A growing number of catastrophic events with suspected ties to climate change also underscore the materiality of climate risk.  PG&E’s Chapter 11 petition filed in the wake of devastating Northern California wildfires was widely dubbed as “The First Climate-Change Bankruptcy.”[x]  Hewlett Packard’s principal IT infrastructure in Houston, Texas was flooded during Hurricane Harvey, and HP has since incurred significant infrastructure costs to mitigate similar risks in the future.[xi]  In response to these events, HP has augmented its SEC reporting;  its most recent 10-K includes a robust discussion of environmental risk, including wildfire exposure in its California headquarters and seismic vulnerability at facilities along the Pacific Rim.[xii]  Such reporting may continue to gain traction, particularly as new studies are beginning to unpack potential links between climate change and COVID-19, which has significantly disrupted countless businesses.[xiii]

Even without the creation of the new ESG task force, disclosures like HP’s were thus already likely to become more mainstream in the coming years—both because investors want them and recent events behoove them.  Although recent changes in investor sentiment and the lengthy roster of climate-adjacent catastrophic events do not necessarily imply that every undisclosed climate risk is material, regardless of magnitude or likelihood, companies would be wise to take this opportunity to review their qualitative disclosures.  This is particularly true given that courts have not yet had opportunity to provide many datapoints from which to analyze the materiality of omitted climate change risks.


[i] See SEC Press Release 2021-42, SEC Announces Enforcement Task Force Focused on Climate and ESG Issues (Mar. 4, 2021), available at https://www.sec.gov/news/press-release/2021-42.

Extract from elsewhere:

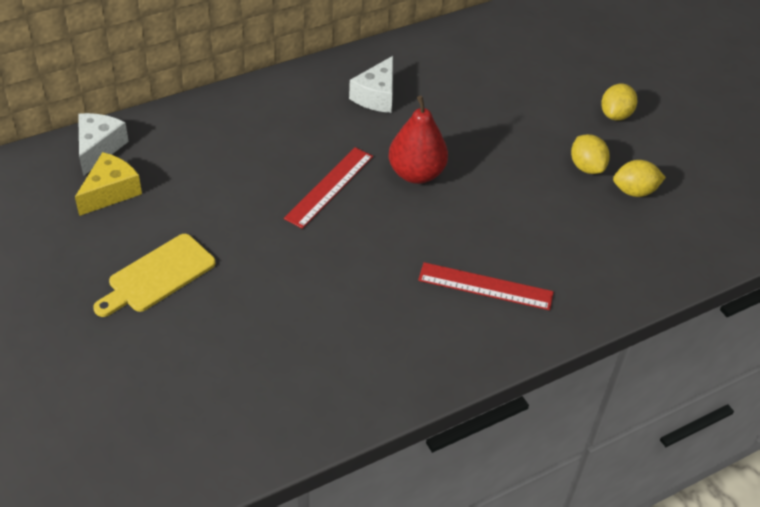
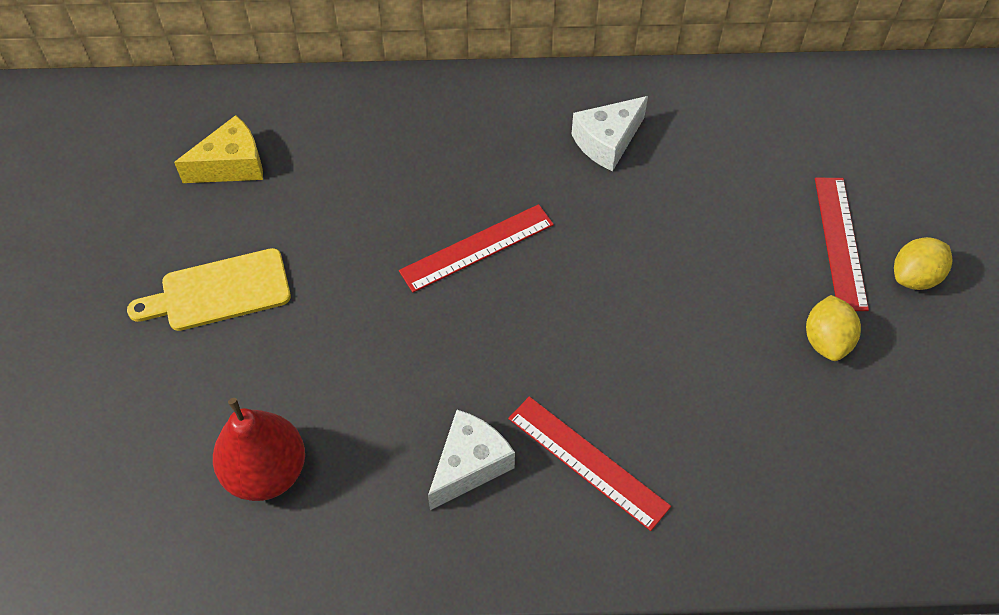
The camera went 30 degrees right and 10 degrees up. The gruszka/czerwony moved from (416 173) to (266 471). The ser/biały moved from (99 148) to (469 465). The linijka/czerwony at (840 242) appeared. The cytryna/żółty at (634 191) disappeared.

[ii] See Jay Clayton, Statement on Proposed Amendments to Modernize and Enhance Financial Disclosures; Other Ongoing Disclosure Modernization Initiatives; Impact of the Coronavirus; Environmental and Climate-Related Disclosure (Jan. 30, 2020), available at https://www.sec.gov/news/public-statement/clayton-mda-2020-01-30; Commission Guidance Regarding Disclosure Related to Climate Change, 75 FR 6290-01 (Feb. 8, 2010).

[iii] See Basic, Inc. v. Levinson, 485 U.S. 224, 232 (1988).

[iv] Id.

[v]See https://www.morningstar.com/articles/994219/sustainable-funds-continue-to-rake-in-assets-during-the-second-quarter.

[vi] https://www.blackrock.com/corporate/investor-relations/2020-larry-fink-ceo-letter.

[vii] https://www.blackrock.com/corporate/investor-relations/larry-fink-ceo-letter.

[viii] State Street Global Advisors, “Performing for the Future: ESG’s place in investment portfolios.  Today and tomorrow.” (2018), available at https://www.ssga.com/investment-topics/environmental-social-governance/2018/04/esg-institutional-investor-survey.pdf.

[ix] Morgan Stanley Institute for Sustainable Investing and Bloomberg L.P., “Sustainable Signals: Growth and Opportunity in Asset Management” (2019), available at https://www.morganstanley.com/assets/pdfs/2415532_Sustainable_Signals_Asset_Manager_2019_L.pdf.

[x]See, e.g., Russell Gold, PG&E: The First Climate-Change Bankruptcy, Probably Not the Last, The Wall Street Journal (Jan. 18, 2019); Chunka Mui, PG&E Is Just the First of Many Climate Change Bankruptcies, Forbes (Jan. 24, 2019).

[xi]See Hewlett Packard Enterprise SEC Form 10-K dated Dec. 10, 2020 at 15, available at https://www.sec.gov/ix?doc=/Archives/edgar/data/1645590/000164559020000056/hpe-20201031.htm.

[xii]Id.

[xiii]See, e.g., David Bressan, Climate Change Could Have Played A Role In The Covid-19 Outbreak, Forbes (Feb. 8, 2021).